第24話 学園祭では当然のようにトラブルが起こる。(5)

     ◇◇◇


「お疲れさま、ゆーくん」

「琴葉も、お疲れさま……っていうか、なんであの場面で急にそのキ……キスなんてしてきたんだよ!」

「いやだった?」

「そういうわけじゃないけど……そういえば、しれっと最後にもしてきたよな⁉」


 思い出して、顔が熱くなる。


 するとそんな俺を見て、琴葉が答えた。


「あはは。ゆーくん、顔赤くなってるよ。私さ、ずっと思ってたの。ジュリエットが本当は死んでいないんだってロミオが気づけてさえいれば、このお話はぜんぶが上手くいってハッピーエンドだったのにって。だから思い切って、アドリブで目覚めてみた」

「でもそれじゃあ別にキスする必要ないじゃん」


 俺の言葉を聞いた琴葉はむっとした表情を浮かべる。


「ヒロインが目覚めるには王子様のキスって相場が決まってるでしょ! それともなに? ゆーくんは私とキスするのがそんなにいやだったって言うの?」

「いや、だからそういうわけではないって……」 


 さすがの俺でも「むしろご褒美です!」だなんて言う気力は残っていない。
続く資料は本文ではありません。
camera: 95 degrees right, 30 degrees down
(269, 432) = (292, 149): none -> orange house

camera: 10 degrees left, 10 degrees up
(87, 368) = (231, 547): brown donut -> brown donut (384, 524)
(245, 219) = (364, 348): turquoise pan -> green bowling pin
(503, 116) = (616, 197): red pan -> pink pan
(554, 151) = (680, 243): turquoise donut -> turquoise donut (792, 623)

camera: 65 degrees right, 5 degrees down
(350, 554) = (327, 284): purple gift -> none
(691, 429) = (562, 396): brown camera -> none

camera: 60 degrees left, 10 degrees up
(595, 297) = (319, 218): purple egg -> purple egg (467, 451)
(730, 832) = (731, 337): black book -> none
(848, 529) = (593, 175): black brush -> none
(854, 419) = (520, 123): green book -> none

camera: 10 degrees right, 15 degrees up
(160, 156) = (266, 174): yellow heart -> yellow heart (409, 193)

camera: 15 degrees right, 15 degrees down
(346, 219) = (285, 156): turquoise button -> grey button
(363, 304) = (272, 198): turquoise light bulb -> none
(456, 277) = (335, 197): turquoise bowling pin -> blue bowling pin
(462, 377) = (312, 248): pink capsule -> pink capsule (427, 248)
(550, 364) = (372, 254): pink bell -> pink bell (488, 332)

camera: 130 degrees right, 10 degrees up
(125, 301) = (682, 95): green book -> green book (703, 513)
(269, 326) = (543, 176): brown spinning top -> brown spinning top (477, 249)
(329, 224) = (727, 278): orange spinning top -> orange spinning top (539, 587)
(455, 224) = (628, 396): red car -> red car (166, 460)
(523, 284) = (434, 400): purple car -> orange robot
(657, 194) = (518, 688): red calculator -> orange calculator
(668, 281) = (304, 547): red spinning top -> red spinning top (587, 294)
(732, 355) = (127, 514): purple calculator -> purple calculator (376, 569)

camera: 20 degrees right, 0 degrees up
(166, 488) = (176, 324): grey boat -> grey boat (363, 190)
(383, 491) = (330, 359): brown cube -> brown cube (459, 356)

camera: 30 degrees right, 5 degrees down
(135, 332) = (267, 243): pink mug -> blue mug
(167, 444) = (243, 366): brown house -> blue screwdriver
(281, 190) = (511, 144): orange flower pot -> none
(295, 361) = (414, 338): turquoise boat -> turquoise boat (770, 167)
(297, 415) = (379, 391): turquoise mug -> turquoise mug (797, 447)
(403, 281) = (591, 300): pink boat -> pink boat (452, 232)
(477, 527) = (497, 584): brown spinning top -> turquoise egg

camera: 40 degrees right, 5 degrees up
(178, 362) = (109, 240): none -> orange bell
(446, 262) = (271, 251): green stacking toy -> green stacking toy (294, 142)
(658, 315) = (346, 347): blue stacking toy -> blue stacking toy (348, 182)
もう一杯いっぱいだ。


 頬を一杯に膨らました琴葉は俺をじっと見つめると、聞き取れないくらいの小声でぼそっと呟く。


「……だもん」

「ん? なんて言った?」

「なんでもないよ!」


 でもその呟きは聞き取れなくて、彼女はごまかすように大声でそう言うと、俺の頬っぺたにちゅっと唇を触れさせて走って行ってしまった。


「お熱いなぁ、立花」

「ははは……」


 委員長にからかわれた俺は、内心満更でもなかった。



     ◇◇◇



 可愛い仲良しの幼馴染との仲を周囲に冷やかされて、ため息を吐いたりだとかやめてほしいと言ったりだとか、そんな描写がラブコメ漫画だとよく見かける。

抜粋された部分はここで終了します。